KENANSVILLE -- The family of a man who was shot to death nine years ago asked Duplin County commissioners to support their call for a federal investigation into what they call a cover-up.

Monday morning was the second time Victoria Kornegay had addressed the commissioners. She is the daughter of Lacy Mitchell Phipps.

Phipps was driving the family's car on Sept. 5, 1995 when he and his son, William Henry Phipps, were shot in an ambush that took the life of his son and her brother. The first time Ms. Kornegay came before the commissioners was in 2002, when she told the board the murder scene was falsified and called for an investigation.

On Monday, Ms. Kornegay and her brother, V.R. Phipps, passed out a single sheet of information to the county commissioners and anybody else who would take one. It was printed on both sides.

"It states we can prove the murder of my brother was covered up, and one of the conspirators was your sheriff, Blake Wallace," said V.R. Phipps. "... I'm going to Washington, D.C., and we're going to start picketing the Capitol. We will shame you for not allowing some kind of investigation. ... All we need is an investigation, and you will not have a sheriff."

It was a conspiracy, said Ms. Kornegay. She demanded that something be done about it.

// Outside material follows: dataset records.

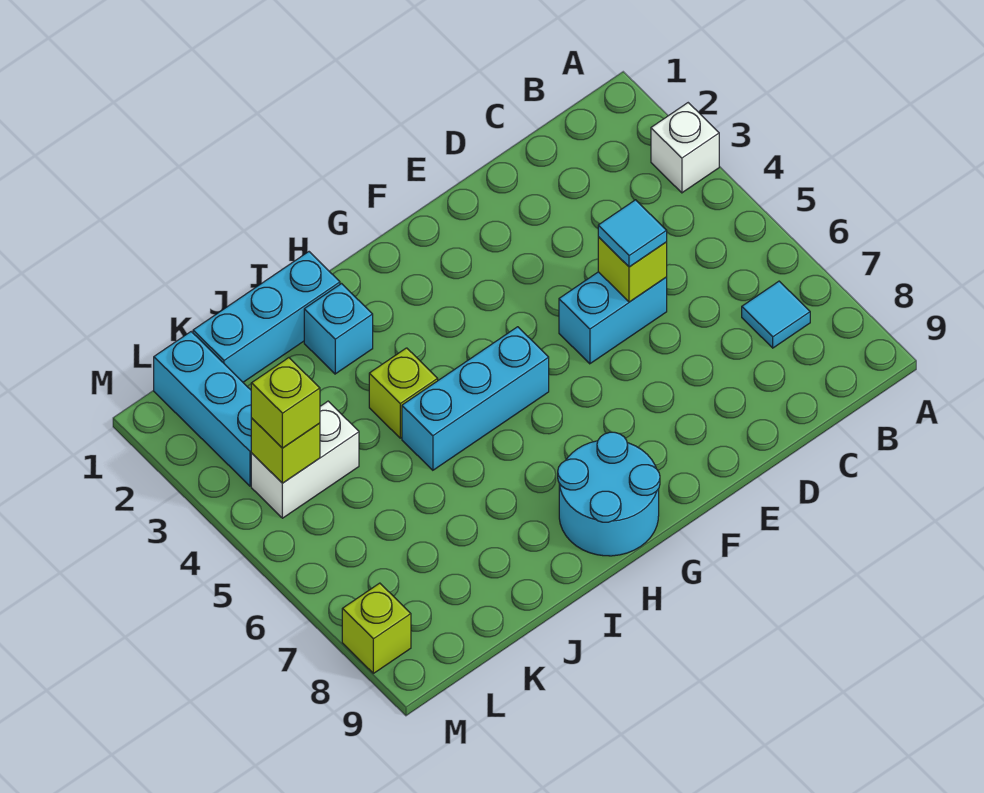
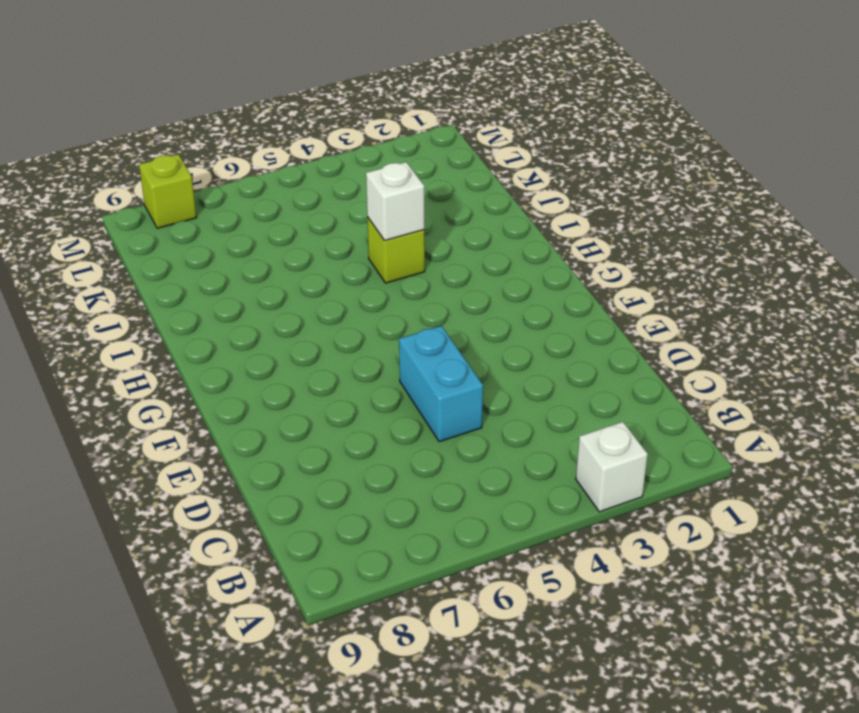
white brick I4 level 2 -> none
none -> cyan tile B7 level 1
none -> cyan brick G5:I5 level 1
none -> cyan round brick G8:H9 level 1

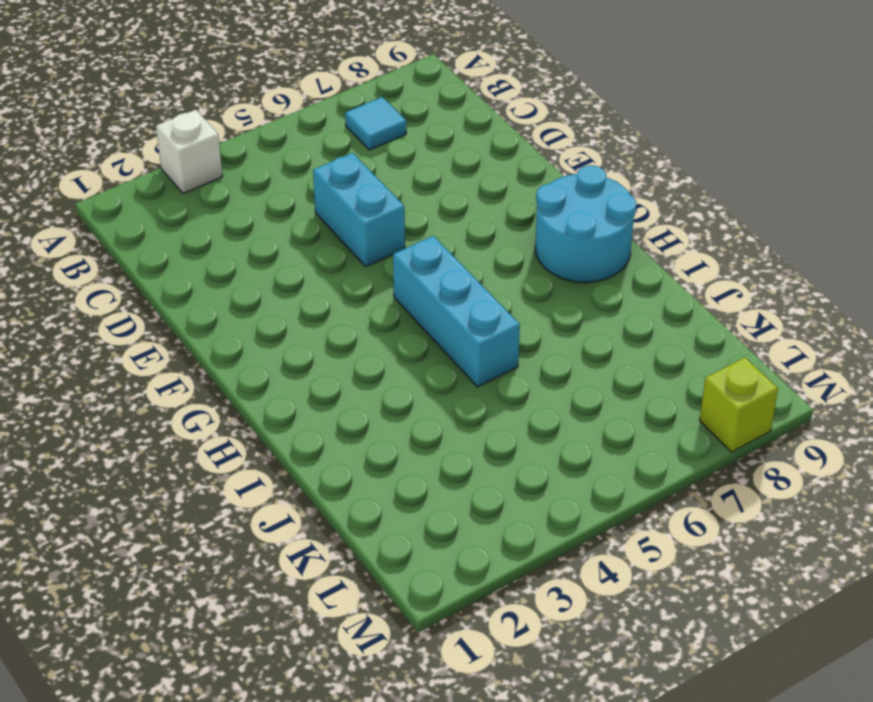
none -> cyan brick I1:K1 level 1
none -> cyan brick I2 level 1
none -> lime brick I4 level 1

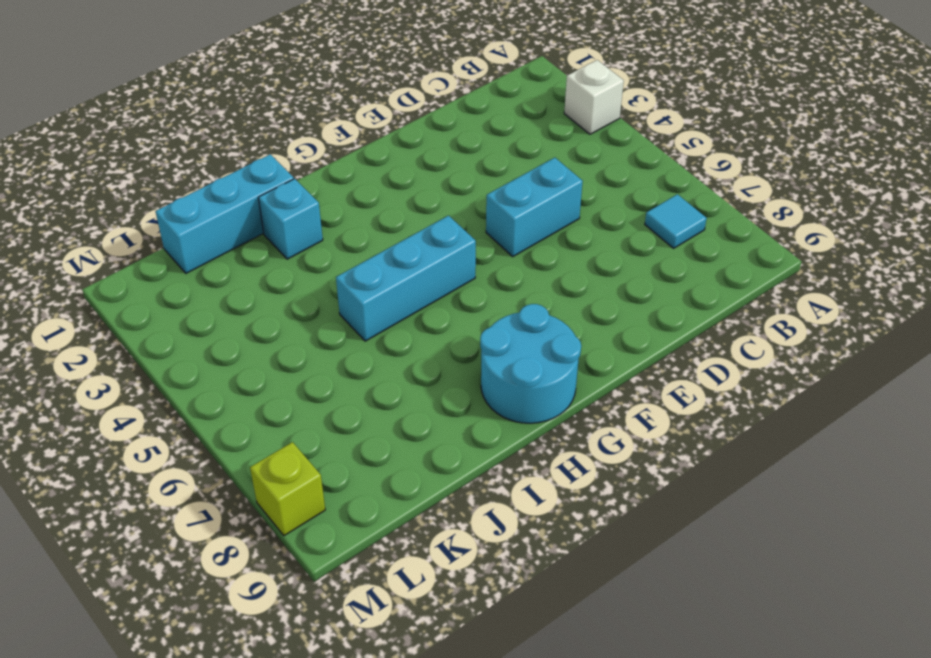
none -> lime brick I4 level 1
none -> white brick K4:L4 level 1
none -> cyan brick L1:L3 level 1

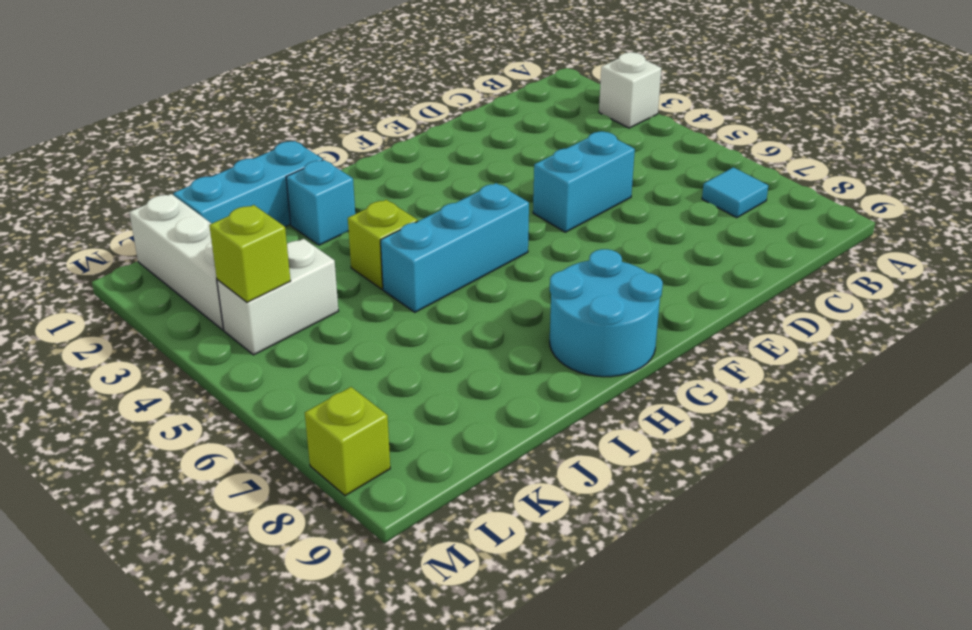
white brick L1:L3 level 1 -> cyan brick L1:L3 level 1
none -> lime brick D5 level 2
none -> cyan tile D5 level 3
none -> lime brick L4 level 3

"This was a cover-up, and I want it handled," she said. "We've never had our day in court."

The information the family handed out said the elder Phipp's life was threatened, and that is why he did not show up in court.

It said Gov. Mike Easley, then attorney general for North Carolina, had agents standing by to take command of the investigation "within minutes of the murder."

It said the man tried for the murder, Jimmy Coley, was "a fall guy."

The murder

The investigators said Coley was the only gunman. On the day of the murder, the elder Phipps and his son had just passed a bridge on Warren Road near Bowdens. They were returning home from Kenansville. Shots rang out, and both were hit by gunfire. The elder Phipps survived.

Investigators said the 7 mm shots came from a tree behind the car. The family insists the shots came from two directions. They say two shooters were on the bridge behind the car, and another one was on an embankment beside the car.

In July 1996, an Onslow County jury found Coley not guilty by reason of insanity. Coley said he didn't remember anything that happened from shortly before the murder until about noon the following day. A psychologist said Coley had a mental breakdown because the Phipps family was terrorizing his parents.

The attack apparently resulted from a dispute over a property line near a 4-acre tract on Warren Road where the Phipps family lives. The dispute involved several families, including that of Jimmy Coley, whose parents lived and farmed near the Phipps family.

In their closing arguments, the defense lawyers said Coley had become obsessed with protecting his parents. They said in the five years preceding the attack, the Coley family had been shot at, their barn had been burned, their dogs poisoned, their yard vandalized, obscene gestures made, taunting, midnight pranks and other forms of harassment.

Wallace's answer

Duplin County Sheriff Blake Wallace said he's reluctant to even dignify the allegations with a comment, but "anybody who knows the Phipps family knows they have no concept of reality."

At the time the murder occurred, he said, the SBI and the Sheriff's Office utilized every resource available to them to investigate the case, arrest the murderer and bring him to justice, he said.

"At no time did the Phipps family cooperate with the investigation," he said. "Nor did Mr. Phipps even attend the trial. I want to make it very clear these allegations are lies."

Wallace said he doesn't know what the motivating factor is for them to pursue the matter, but the Phipps family has exhausted every avenue to try to get the matter investigated. In each case, he said, the matter was reviewed and no impropriety was found at any level by those who worked the case in 1995.

"I would welcome anybody to review the facts of this case and the actions taken by myself and others who investigated the case," he said. "I feel confident they will find that, if there was any improper behavior, it would have been on behalf of the Phipps family."